Ambos hombres enmudecieron mientras se miraban entre ellos con una ceja levantada y una mueca de disgusto. Después del silencio, uno de ellos finalmente abrió su boca—. Oye, pero entonces... ¿Tú no deberías ayudarnos?, es decir, eres enfermera de campo, ¿verdad?

La joven se volteó y los hombres la miraron con los ojos más abiertos de lo común, mirando la curvatura de su cuerpo delgado y pequeño, en una etapa aparentemente de pubertad. Ella notó el gesto y, en silencio, se dió vuelta mientras acomoda su cinturón, suspirando.

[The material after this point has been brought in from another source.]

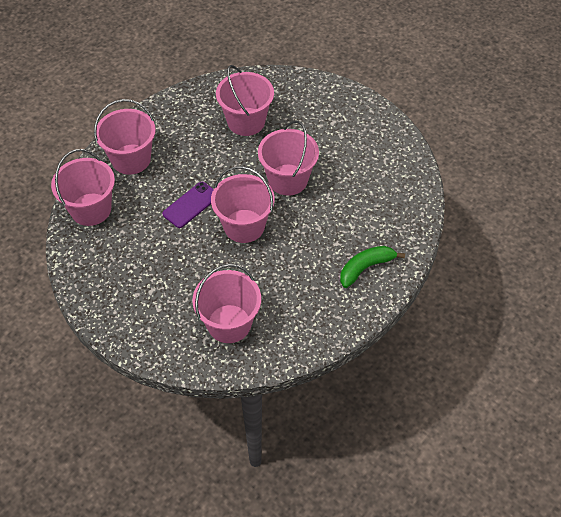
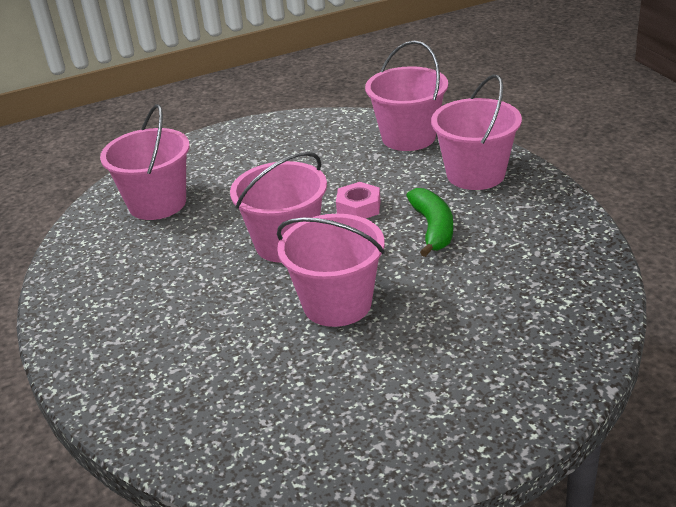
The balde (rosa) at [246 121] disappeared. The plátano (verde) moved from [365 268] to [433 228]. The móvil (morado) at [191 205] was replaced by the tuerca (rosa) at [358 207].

—Disculpa pero... no sé curar gente. De hecho... —ambos hombres abrieron sus bocas pero fueron interrumpidos por una carcajada leve que ella emitió de manera coqueta, diciendo después con voz suave y chillona:

— Soy solamente una princesita. 

Apartándose del lugar, ella suspiró, mirando el compartimiento vacío del revolver. Miró al cielo gris que envolvía su entorno y, suspirando, caminó sin rumbo en medio de las trincheras, mientras su presencia se perdía entre los hombres que estaban moviéndose, al igual que ella, desorientados en las grandes trincheras de Verdún.